VF: Chubby. They say, "Are you on one a diet?" And she says, "No." And one of them says, "I didn't think so." That was a scene; we shot it, we hated it. People will draw their own conclusions, and most people are going to find it pretty offensive I think, but there's no way around it. You can't show that scene without it being offensive to some people.

How did the parents react, the ones that have seen it?

JD: We haven't seen it with any of the audiences. We made a point of going through the whole story with the parents, and the kids so that they knew; it was really important to us not to abuse that trust. We explained that Dwayne [Paul Dano--the nihilistic teenage son is going to come in and say, "This place is fucked up," and that the grandpa taught her this dance, and the family doesn't know what this dance is, and that when she performs it, they're going to discover it for the first time. We told them that it's kind of like this story about a little family dog, this little mutt, and you said, "I'm going to take this dog to a dog show."

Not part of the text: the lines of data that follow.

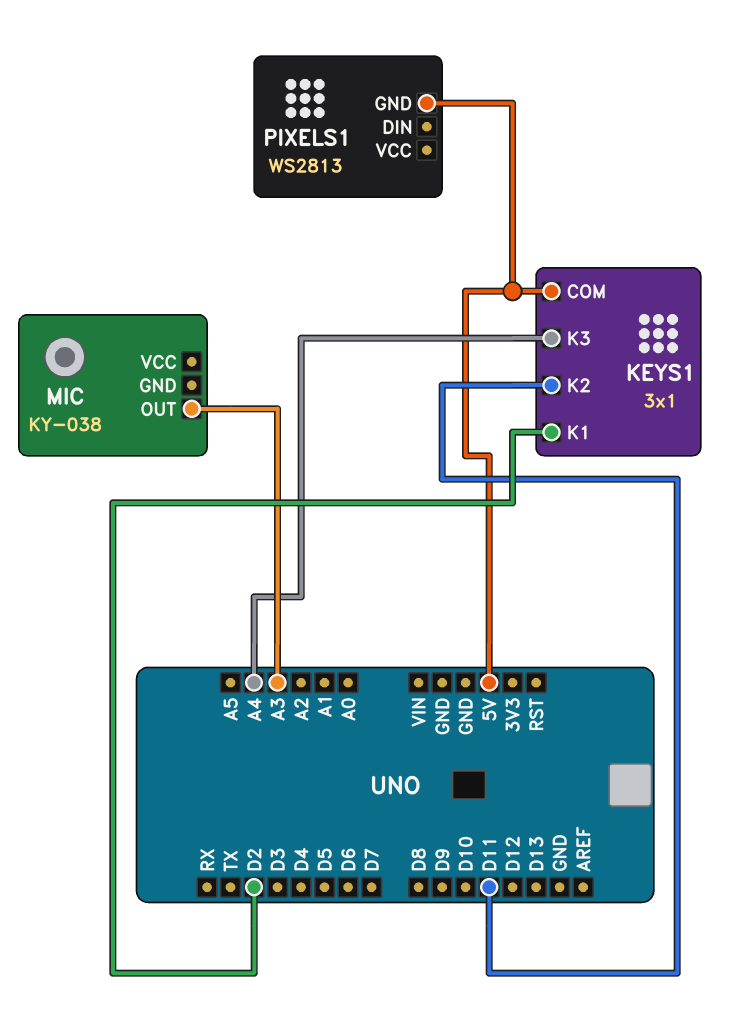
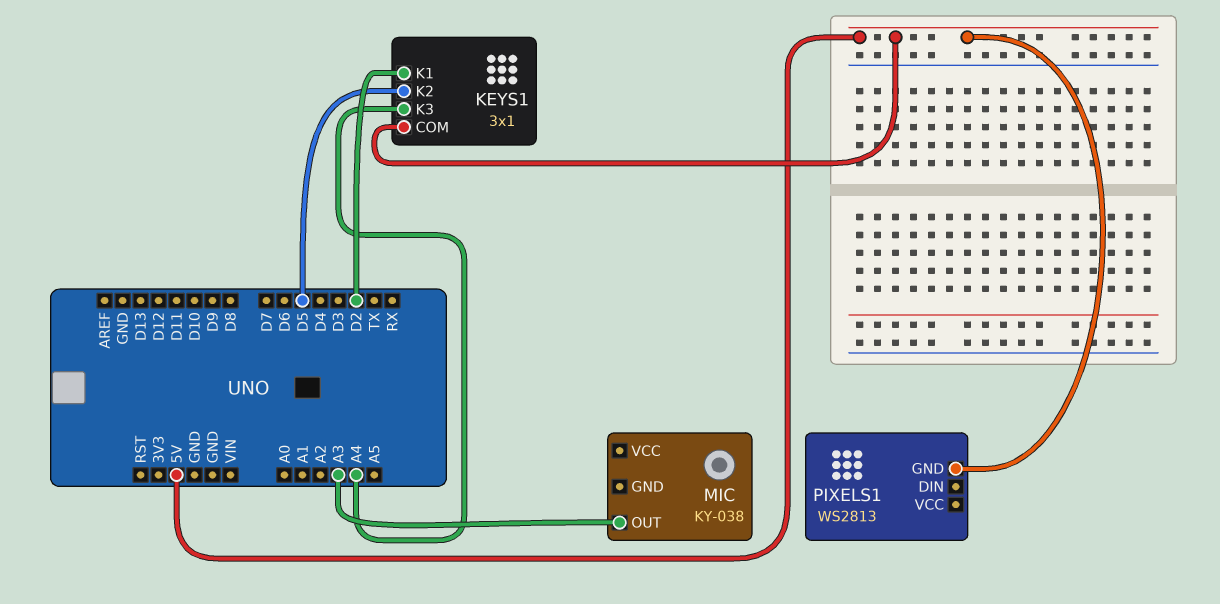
KEYS1 pin K2: D11 -> D5

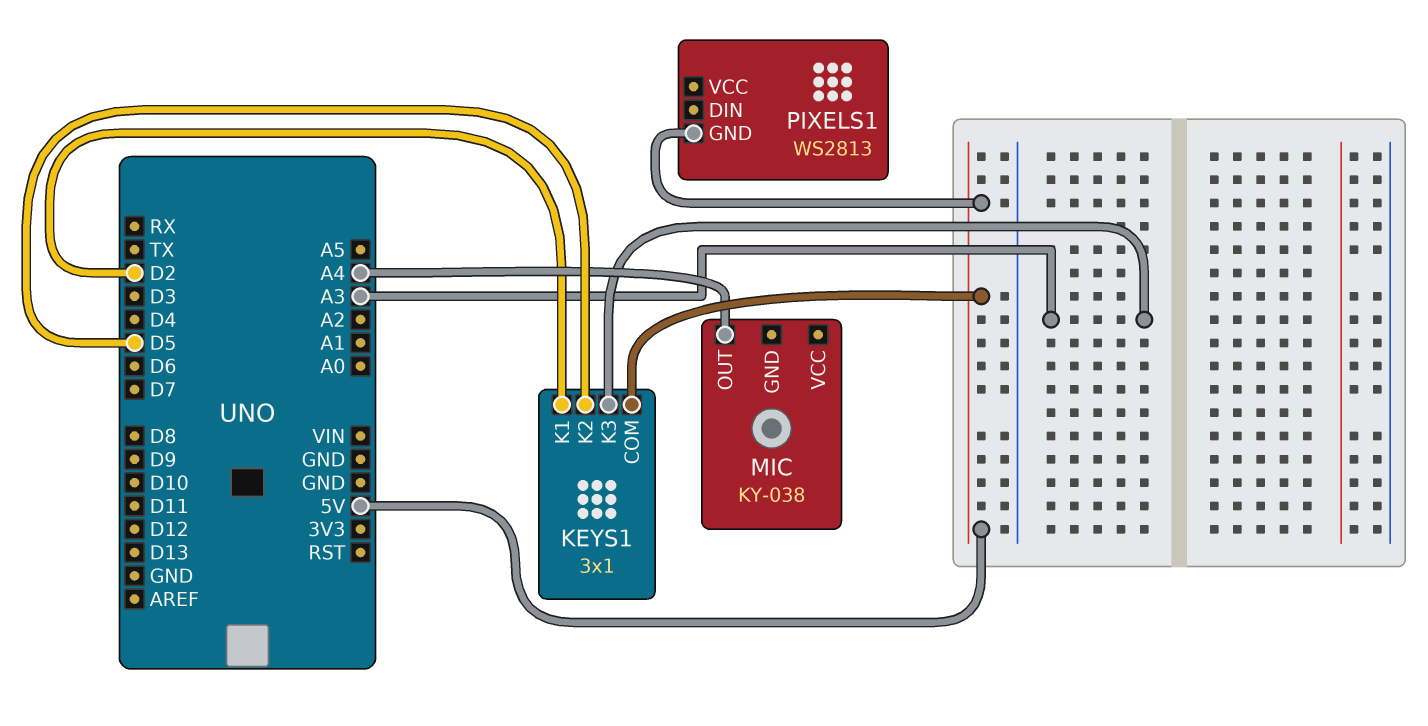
KEYS1 pin K3: A4 -> A3
MIC pin OUT: A3 -> A4

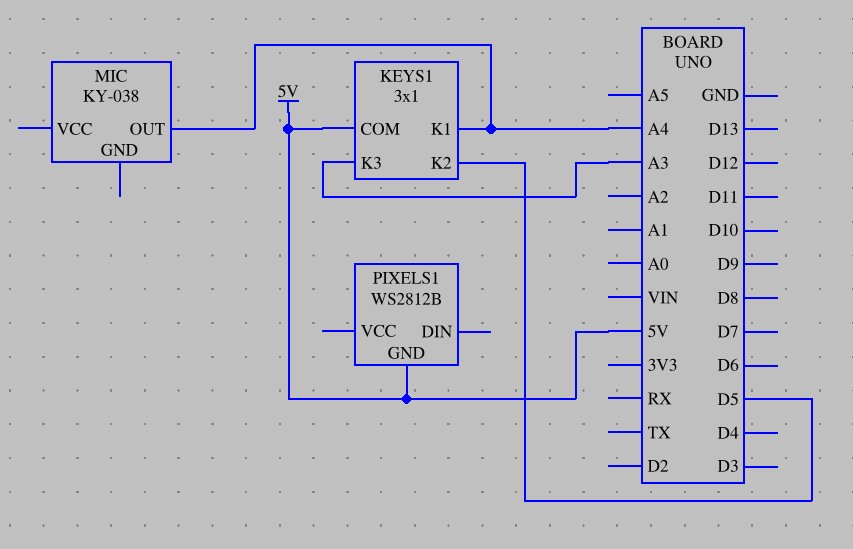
KEYS1 pin K1: D2 -> A4
PIXELS1: WS2813 -> WS2812B

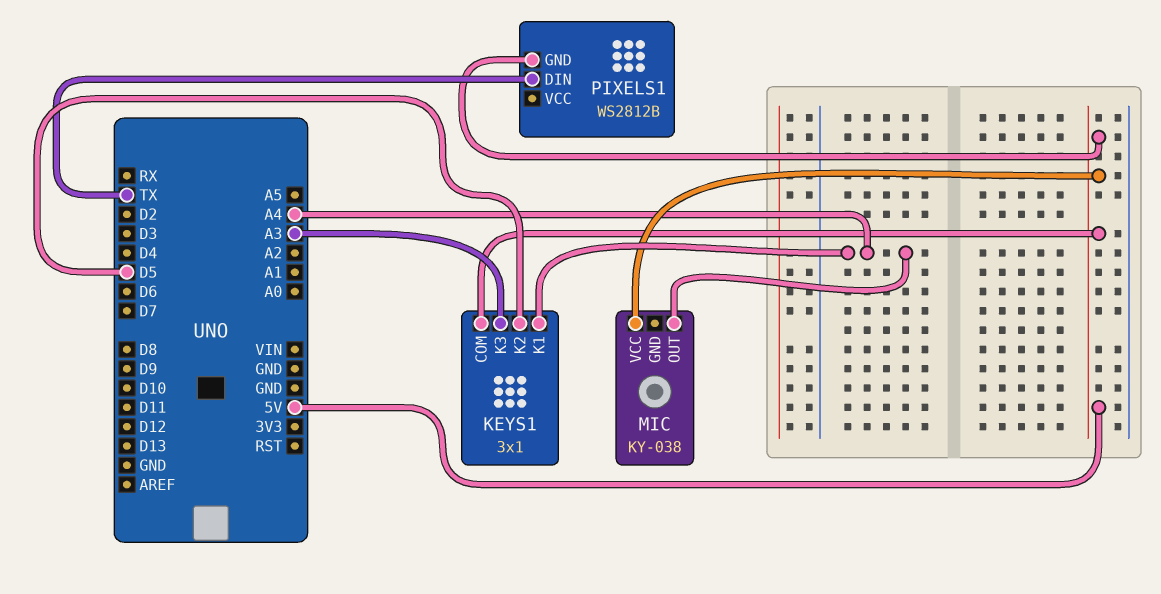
MIC pin VCC: none -> 5V
PIXELS1 pin DIN: none -> TX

VF: "That dog is so cute."

JD: And you arrive, and you realize that all the other dogs are purebred, and that they've all been combed, and have their little prance, so they got that.

VF: And they watched the whole thing go down, and they were there at the shoot, in the audience.

JD: They had a great time. All the girls were learning Olive's steps afterwards…well, not all the steps, but they all thought it was funny, and they knew the context. I think the hardest thing is these moments when people will snicker, and a girl just walks into view…

VF: We never asked them to smile at all. They came up, and that's what they do. It's going to be a little bit of shock because I think if they go see it with an audience, the audience is going to have a reaction to this stuff, and I don't know if there's anything—the only we could've avoided it is to not have a pageant at all. We had to have that.

JD: We really hope that this doesn't get seen as a beauty pageant movie. For the most part, we hope people don't know that they get there so that that drama remains.

You have kids, right?

JD: We have three children.

Would your kids get to see this?

JD: They've seen it.

VF: Multiple times.

How old are they?

JD: Twin boys that are 10, and a 13 year old girl.

VF: So old enough to have heard those words [that the Grandfather speaks] many times.

How did they feel?

JD: They love it. They love acting out the scenes where the language gets…

VF: There favorite shot is seeing Dwayne do that move on stage; that just cracks them up.

Does your daughter think Paul is dreamy?

VF: Paul…(laughs)

JD: Maybe not dreamy, but she really loves him. We saw so many actors for that role, and Paul was just—we love "Harold and Maude" and Paul is not Bud Cort [lead of this classic black comedy], but he's this distinctive…

VF: You just don't need to do a lot.

He's almost instantly likable.

JD: Originally the script called for him to have a Mohawk…

VF: And really well-built.

JD: He's just one of those actors that's just a great person, and the thing that I'm happiest about is that we didn't choose people because they're good people to be in this movie, they just happened to all be amazing people in life, but I think that that does come through.

VF: Who they are as people—I think that's true of actors. You can't get around some element…

JD: Seeps through.

What are you working on now?

JD: We have a couple of projects that we're working on that are being written, but unfortunately it's going to take forever. We have a Red Hot Chili Peppers video that's coming up next month, and we'll continue to do other things as we nurture these films along.

VF: I think that we see ourselves doing more small films; that's the way we like working. We never felt like we were on a low-budget film doing this film. We had the best cast that you could imagine.